Japanese Knotweed

Japanese Knotweed

Japanese Knotweed On The Increase In Bristol 

With the Warmer weather there will be an increase in the growth rate of this highly invasive plant.

During a number of recent survey inspections we have come across instances of Japanese Knotweed growing in the gardens.

What Are The Consquences Of Finding Knotweed?

The consequences of finding Knotweed are only just becoming known to the general public as until now outbreaks have tended to be restricted to clear sites. Knotweed is very fast growing and was introduced in Victorian times as an ornamental plant. It is extremely invasive and even a small piece is able to re-grow making removal difficult. The plant starts with purple shoots and quickly grows into 3 meter plants with purple speckled strands roughly resembling bamboo canes. The plants are able to cause structural damage to buildings.

Japanese Knotweed - What Are My Responsibilities?

You have a legal responsibility not to allow it to spread and under the Environmental Protection Act 1990 it is listed as “controlled waste” and needs to be disposed of properly. Removal techniques involve treatment on site which can take 2-3 years or removal of the soil and affected area which can be very costly. Finding Knotweed can and has caused a number of house sales to fall through and a quick response in terms of its treatment and removal is essential. The provision of a treatment plan will be essential to satisfy any mortgage valuer although there are instances where Mortgage lenders have decided not to lend on properties with the problem.

Tim Maggs MRICS

When buying or selling a property a few pounds spent on a survey can save you thousands of pounds in the long-run. Identifying Japanese Knotweed in a Bristol based property is such an example. 

Japanese Knotweed and Selling My House

If you have even the slightest suspicion that you may have knotweed in your Bristol property - call us. We can conduct a full survey and either put your mind at rest, or advise you on how to start to work on the problem. Having Japanese Knotweed in your Bristol property will not necessarily stop any potential sale, but provision for treatment must be proved.

Buying a House With Japanese Knotweed

If a potential property you are considering buying is identified as having 'knotweed' then there are steps you must take.  You must notify your mortgage provider and, based on a number of factors, will decide if they will lend funds against the property. If you have found the perfect property and will not let knotweed put you off - early identification of the issue is essential. As soon as you have decided a property might be the one you wish to buy - contact us to arrange a full survey.
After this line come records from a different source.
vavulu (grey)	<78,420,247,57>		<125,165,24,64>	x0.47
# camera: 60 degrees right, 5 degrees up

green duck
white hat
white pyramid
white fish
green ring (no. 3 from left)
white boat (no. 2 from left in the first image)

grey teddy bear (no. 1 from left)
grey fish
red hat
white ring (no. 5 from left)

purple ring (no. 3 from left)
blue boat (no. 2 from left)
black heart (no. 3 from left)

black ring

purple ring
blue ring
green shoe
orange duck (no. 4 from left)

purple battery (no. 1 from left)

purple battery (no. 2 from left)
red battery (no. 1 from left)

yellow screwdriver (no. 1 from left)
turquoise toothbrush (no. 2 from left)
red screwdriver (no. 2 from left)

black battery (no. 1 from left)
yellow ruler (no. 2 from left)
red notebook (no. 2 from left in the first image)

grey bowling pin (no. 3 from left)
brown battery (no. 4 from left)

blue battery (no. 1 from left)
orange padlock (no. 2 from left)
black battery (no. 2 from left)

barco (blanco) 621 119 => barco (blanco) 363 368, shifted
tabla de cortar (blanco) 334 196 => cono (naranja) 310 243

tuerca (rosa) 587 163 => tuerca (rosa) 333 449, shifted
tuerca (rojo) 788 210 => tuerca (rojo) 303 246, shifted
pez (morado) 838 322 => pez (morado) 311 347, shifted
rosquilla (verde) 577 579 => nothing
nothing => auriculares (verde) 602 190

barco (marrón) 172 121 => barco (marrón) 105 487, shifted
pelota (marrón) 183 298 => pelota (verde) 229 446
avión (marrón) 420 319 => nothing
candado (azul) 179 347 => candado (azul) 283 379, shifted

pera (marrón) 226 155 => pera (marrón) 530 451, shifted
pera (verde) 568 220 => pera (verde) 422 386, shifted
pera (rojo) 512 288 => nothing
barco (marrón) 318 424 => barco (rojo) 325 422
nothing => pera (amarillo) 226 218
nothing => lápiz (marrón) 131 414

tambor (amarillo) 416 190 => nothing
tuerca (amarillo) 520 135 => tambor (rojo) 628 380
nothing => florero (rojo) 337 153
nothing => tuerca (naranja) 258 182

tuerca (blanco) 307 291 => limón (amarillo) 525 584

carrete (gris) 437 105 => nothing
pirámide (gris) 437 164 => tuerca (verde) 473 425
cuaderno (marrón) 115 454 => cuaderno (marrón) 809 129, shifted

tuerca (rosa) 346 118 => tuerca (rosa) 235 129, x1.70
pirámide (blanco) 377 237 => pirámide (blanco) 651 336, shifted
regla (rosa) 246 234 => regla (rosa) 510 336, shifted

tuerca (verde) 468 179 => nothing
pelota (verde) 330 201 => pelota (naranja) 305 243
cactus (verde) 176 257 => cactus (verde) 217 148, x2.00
Most property sales fall through because the knotweed was identified very late in the purchase, and some property buyers have chosen to find another property to buy ranther than 'break the chain' or lose the buyer of their own property.

More information on Japanese Knotweed

It is listed by the World Conservation Union as one of the world's worst invasive species.

The invasive root system and strong growth can damage concrete foundations, buildings, flood defences, roads, paving, retaining walls and architectural sites. It can also reduce the capacity of channels in flood defences to carry water.

In the UK, Japanese knotweed is established in the wild in many parts of the country and creates problems due to the impact on biodiversity, flooding management and damage to property.

It is an offence under section 14(2) of the Wildlife and Countryside Act 1981 to "plant or otherwise cause to grow in the wild" any plant listed in Schedule nine, Part II to the Act, which includes Japanese knotweed. As mentioned above, it is also classed as "controlled waste" in Britain under part 2 of the Environmental Protection Act 1990. This requires disposal at licensed landfill sites. The species is expensive to remove; Defra's Review of Non-native Species Policy states that a national eradication programme would be prohibitively expensive at £1.56 billion.

The decision was taken on 9 March 2010 in the UK to release into the wild a Japanese insect, Aphalara itadori.Its diet is highly specific to Japanese knotweed and shows good potential for its control.